Format: Disney+
Viewing: First
Director: (checks notes) Michael Giacchino. Huh.
This fit the dictionary definition of "fine". I'm not mad I watched it, I wasn't against what the story was trying to do, but as pal JAL rightfully pointed out, the Marvel machinery seems to have taken over for a portion of the film, and I'm not sure it was to the movie's benefit.
Werewolf By Night is no one's favorite thing in comics, and if I'm tracing the lineage correctly, the character (Jack Russell, which surely is someone @#$%ing about) appeared in 1972 at what I'm assuming was part of the 1970's monster explosion as classic horror became hip for kids again. But, also, the Comics Code was no longer nun-teacher strict about rules, and things like "no vampirism, no werewolfism" were stricken from the code.
This thing is a kind of neat experiment by Marvel - making essentially a TV special that works much in the same way we used to get both the famous kids' stuff like Charlie Brown, but also some older-skewing fare. Werewolf By Night is maybe 45 minutes, has a more humble budget than, say, Endgame, and exists as a fun holiday treat. But it's Marvel, so it's also opening the door to the weird and horrific corners of the Marvel U from whence we get Blade the Vampire Hunter (still in development), actual Dracula, but also fellows like Man-Thing.
But as a 45 minute, moderately budgeted film, it's also led by a first time director in Michael Giacchino, who you know as one of the current wave of actually very talented film scorers. Why direct? I have no idea. But I do think, the oddball impact is that you can see what rails Marvel clearly puts around directors as a support system and to ensure certain bits of quality are maintained. But, in this case, I'd say that's where the film gets away from them.
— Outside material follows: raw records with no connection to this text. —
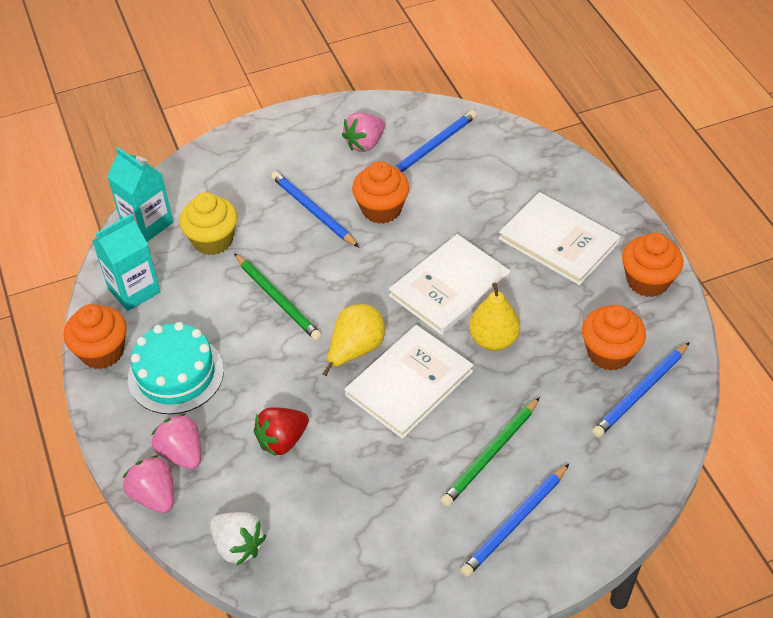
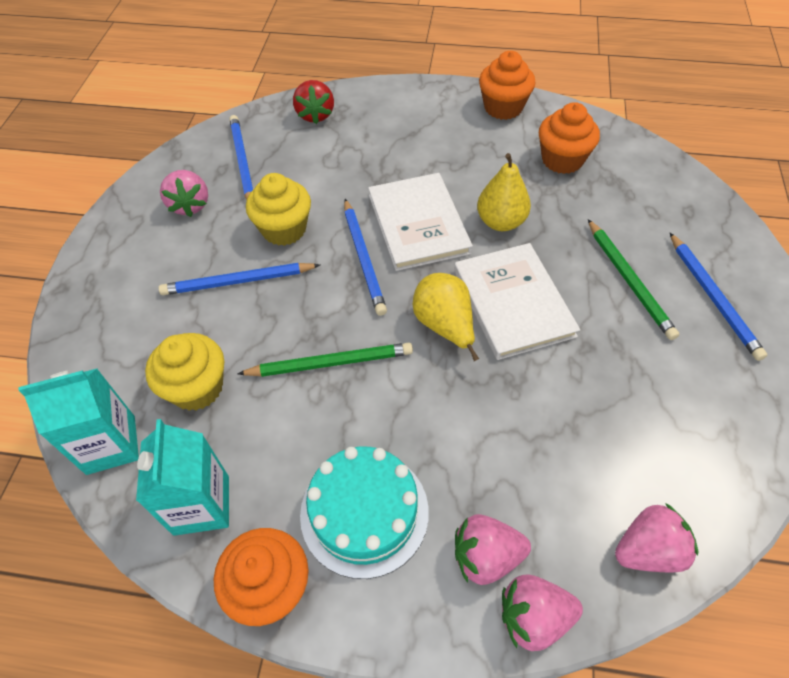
camera: 60 degrees left, 5 degrees up
(238, 546) = (648, 550): white strawberry -> pink strawberry
(282, 440) = (524, 442): red strawberry -> red strawberry (315, 115)
(381, 209) = (284, 229): orange cupcake -> yellow cupcake
(558, 241) = (422, 135): white book -> none
(641, 392) = (613, 161): blue pencil -> blue pencil (364, 258)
The film has the vibe of someone trying to borrow from Universal horror pictures who doesn't actually know what made up the 1930's and 40's Universal cycle of horror's look and feel. It is definitely in black and white (which some Marvel horror was in the 1970's, natch), but it lacks a certainly visual moodiness and the weight of scenes moored by cameras the weight of an automobile. I am not insisting that anyone shoot everything in American shots for 45 minutes on grainy film, but continuous camera movement is not how Tod Browning and James Whale were shooting movies. It lacks the expressionistic ethos or methods used in both Universal and RKO horror - ie: anyone can turn down color-gradient, not everyone knows what to do next.